(1) On Loyalty

He still feels a lingering frustration from the Sphere Music Hall case, and Lizzy's continued disappearance is a puzzle that he can't solve, a knot of worry in his stomach that feeds off his already too-active paranoia. The visit to the townhouse is just what Ciel needs to wind down; when he gets there, Soma tells him that Agni has made sweets, and that makes the whole terrible world better, if only for one moment. Ciel would never turn down an offer of sweets, and Agni's rival Sebastian's own. He is too tired to be angry anymore, to be scared; and Soma tells him he won't leave his side, won't listen to excuses. It makes Ciel want to scream, it makes a sick feeling rise under the sugar that coats his tongue. That devotion is too familiar: he has seen it on too many people.

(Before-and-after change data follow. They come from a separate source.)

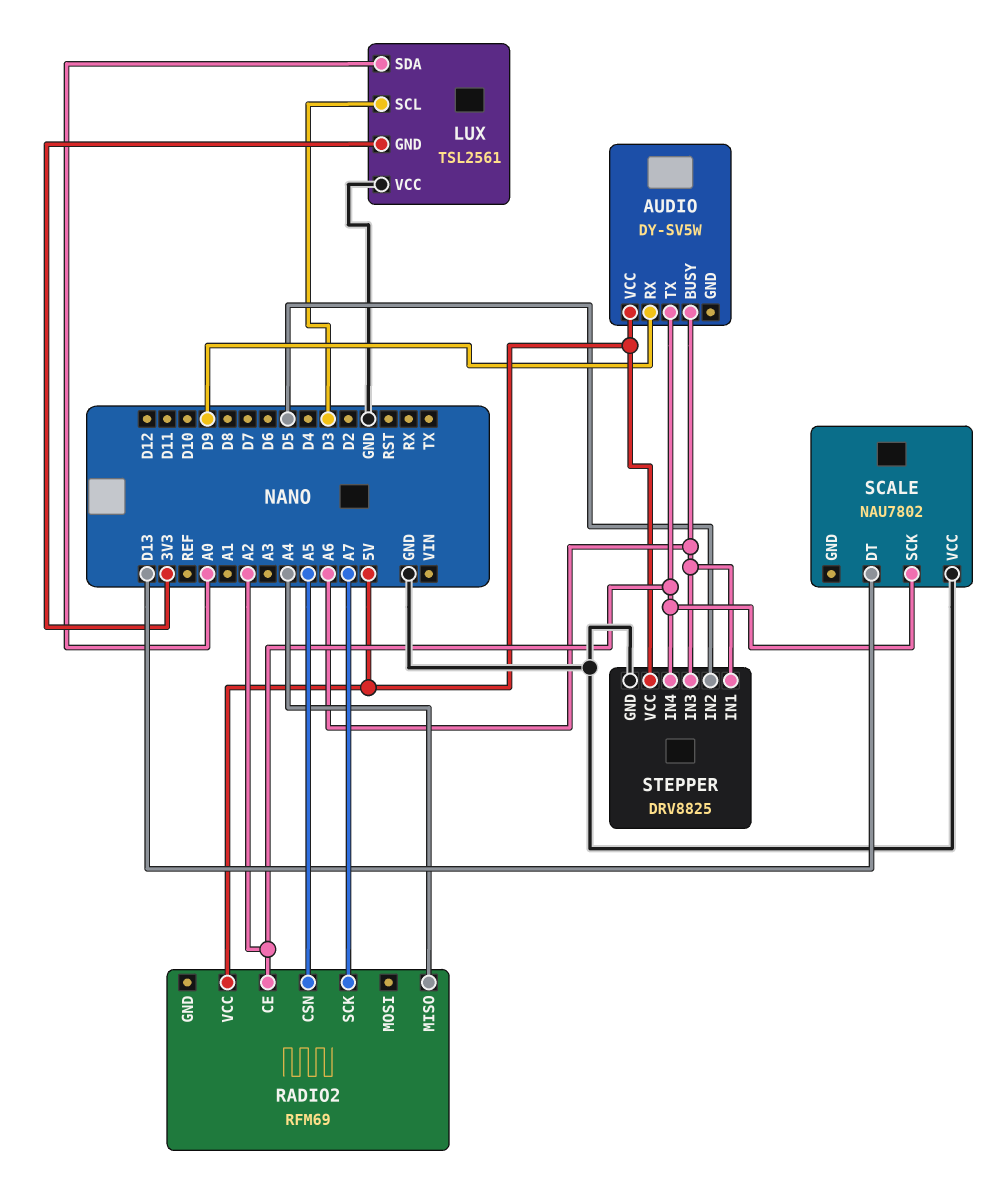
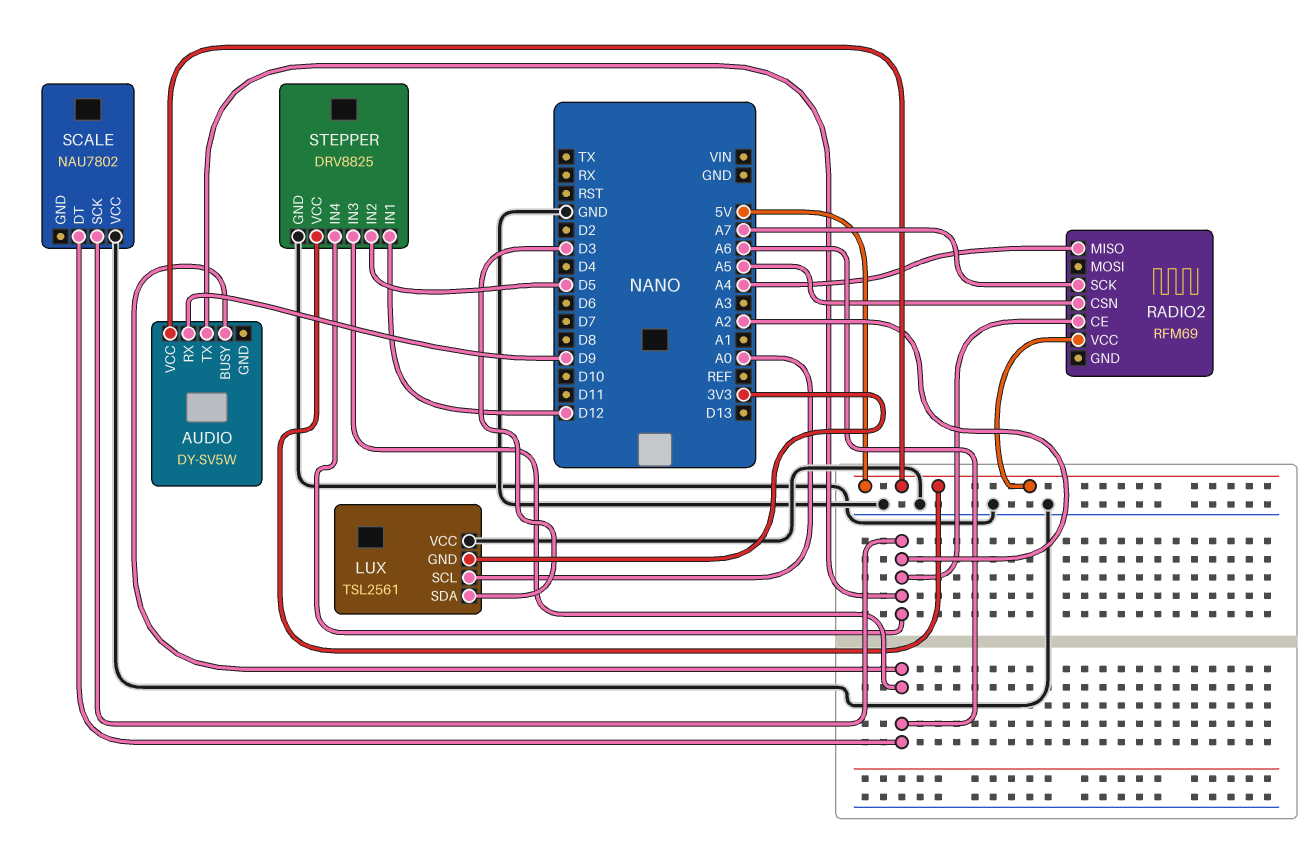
LUX pin SCL: D3 -> A0
LUX pin SDA: A0 -> D3
SCALE pin DT: D13 -> A6
STEPPER pin IN1: A6 -> D12

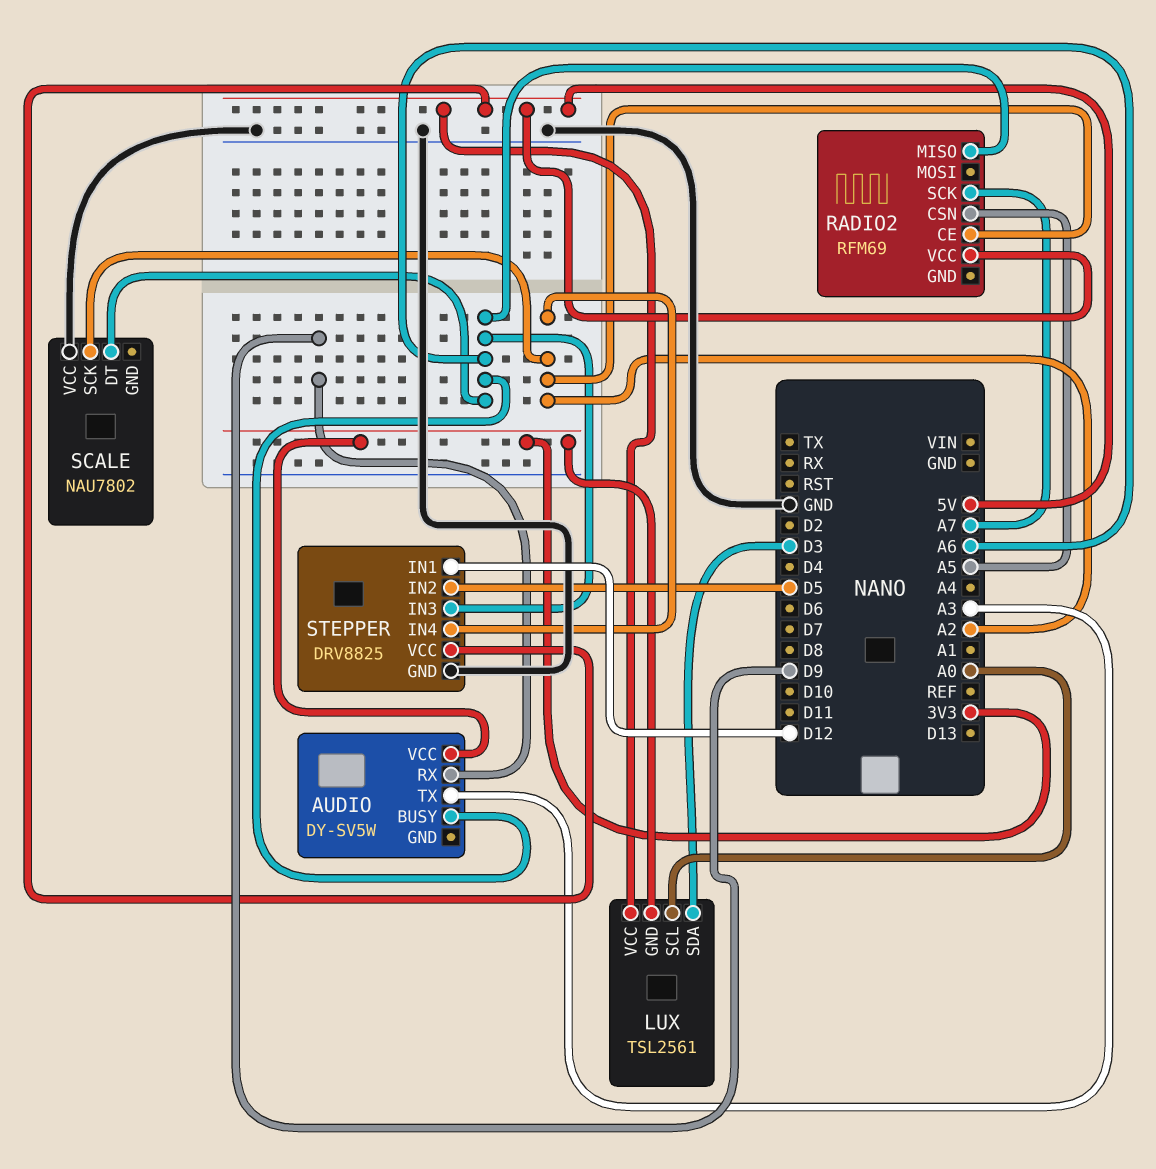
AUDIO pin TX: A2 -> A3
AUDIO pin VCC: 5V -> 3V3
LUX pin VCC: GND -> 5V
RADIO2 pin MISO: A4 -> A6

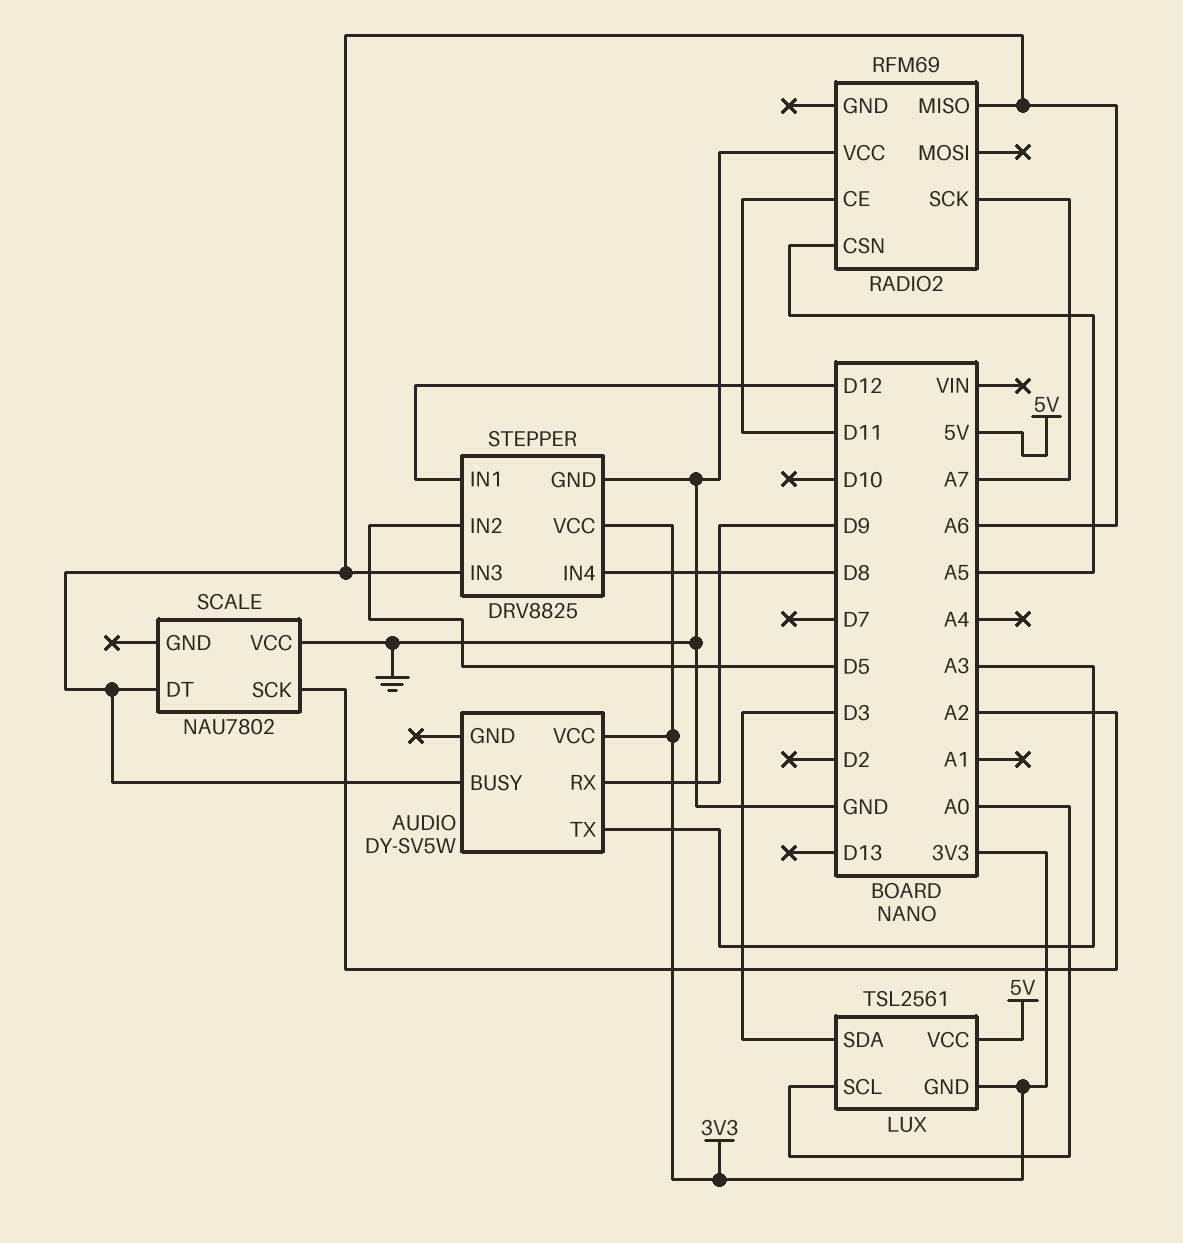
RADIO2 pin CE: A2 -> D11
RADIO2 pin VCC: 5V -> GND
STEPPER pin IN4: A2 -> D8
STEPPER pin VCC: 5V -> 3V3

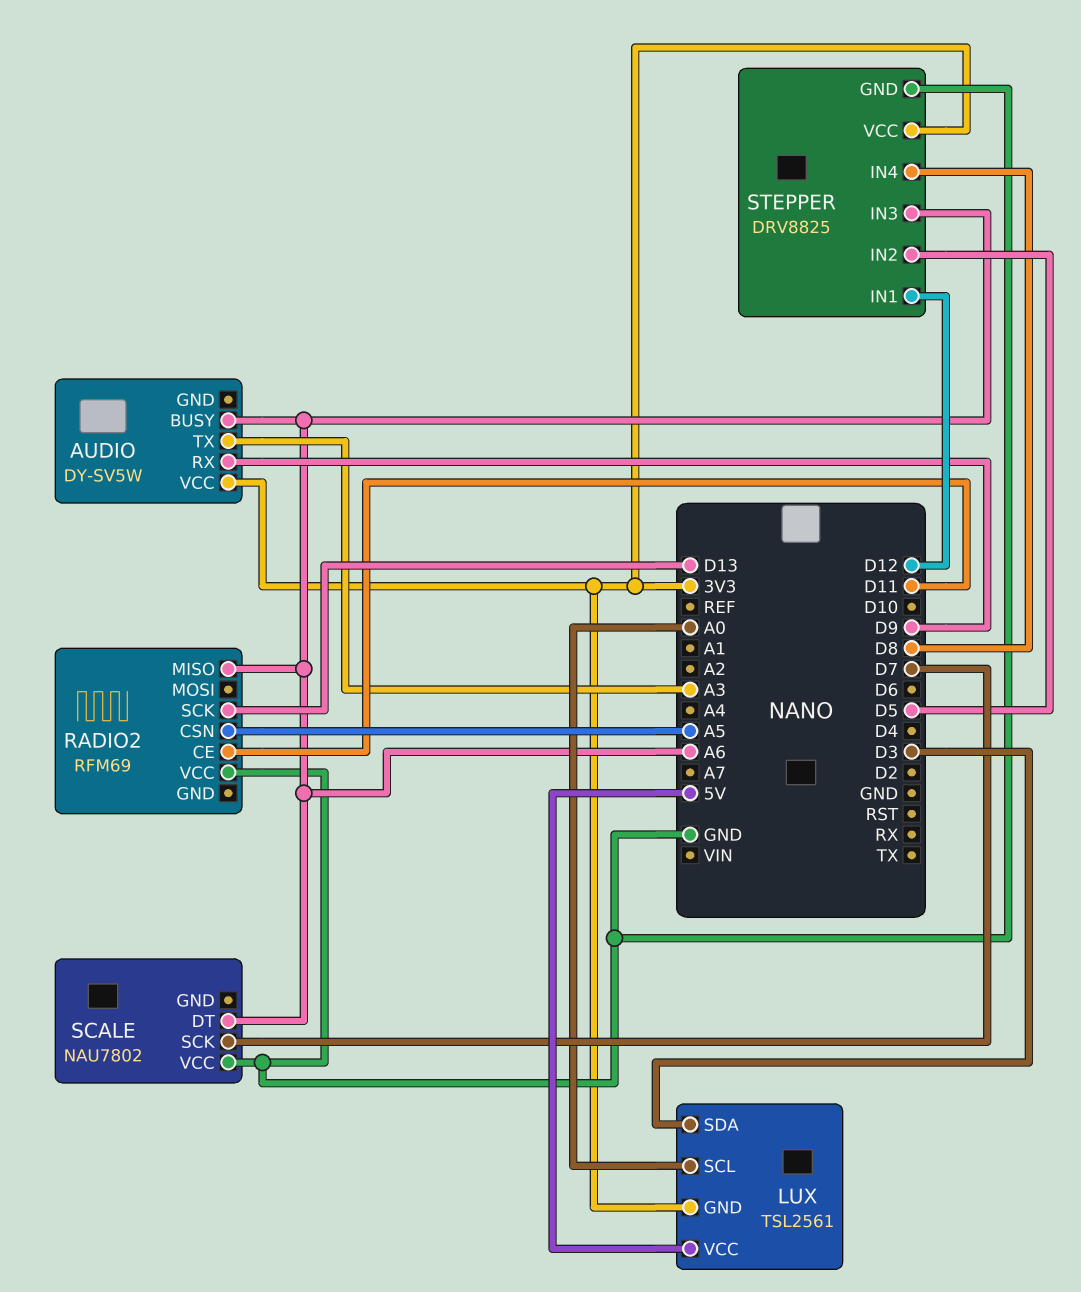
RADIO2 pin SCK: A7 -> D13
SCALE pin SCK: A2 -> D7

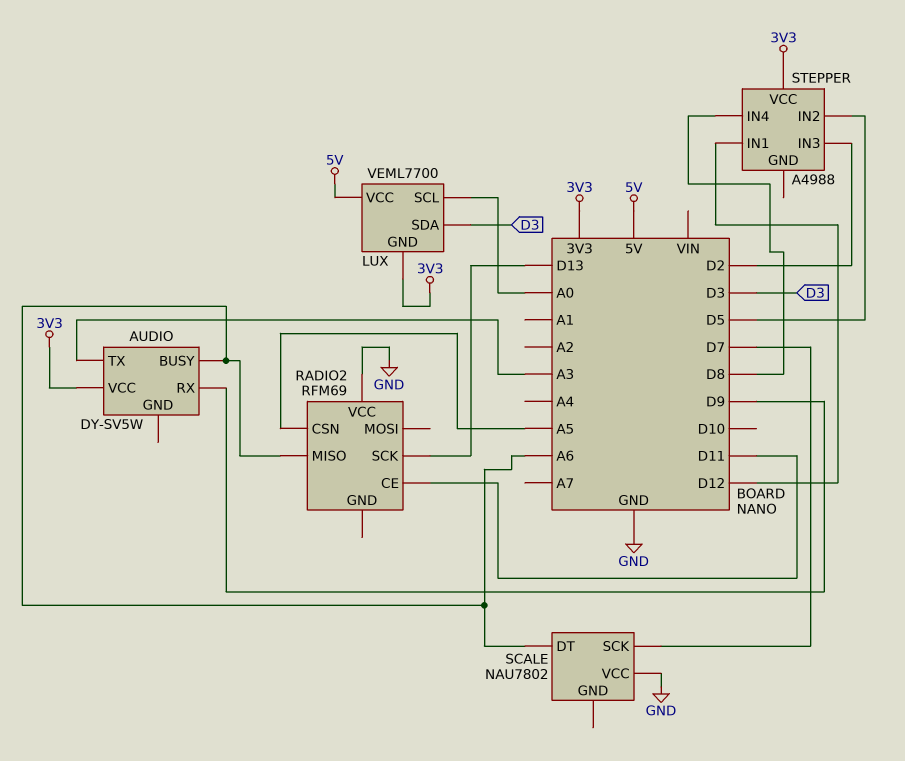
LUX: TSL2561 -> VEML7700
STEPPER: DRV8825 -> A4988
STEPPER pin GND: GND -> none
STEPPER pin IN3: A6 -> D2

On Doll, who gave him her trust without asking any questions. On Snake, who believes every lie, if it means he can be in a family. On Finnian, who reminds him of himself, whose eyes still bear too much innocence, whose hands are stained with blood through every fault but his own. On Sieglinde, who followed his every advice, except the one to be careful, to be safe. To keep out of the shadows in which he drowns, and pulls them all in after him.

On Lizzy, who used to look at him (at who?) with such devotion, and who has disappeared, driven away, after everything.

It rains during the night, and the townhouse is lit by flashes of lightning. It reminds him of times long ago, when he (the scared child) would crawl into his parents' bed, and feel safe between their arms. Yes. His brother would usually wake up after him and crawl in besides, and when he closed his eyes then, none of it mattered. Not the fact that he was the weak, sickly one; not the fact that he was and had always been the spare. All he knew then was that he was loved, and happy. Yes. He, too, had looked at his brother with those eyes, but it had not helped him. The knife had still come down. His screams had still torn his throat. His cries had still gone unanswered.

The dead are still dead.

It is for these reasons that storms still disturb him. The sounds and light-show have long ceased to hold menace, but the memories they carry linger. It fills the air next morning, an insubstantial scent mixing with petrichor and the water that floods the surface of the cobblestones, that dots everything with a fine mist, leaving him shivering even in his top hat and cloak. Soma and Agni wave goodbye, and Ciel watches out the carriage window as it jostles away from the city and toward the manor.

… "Young master?"

He's too preoccupied to really take note of the servants' surprise, but their words reach him through a haze. "It's so early! We thought you hadn't gone out yet."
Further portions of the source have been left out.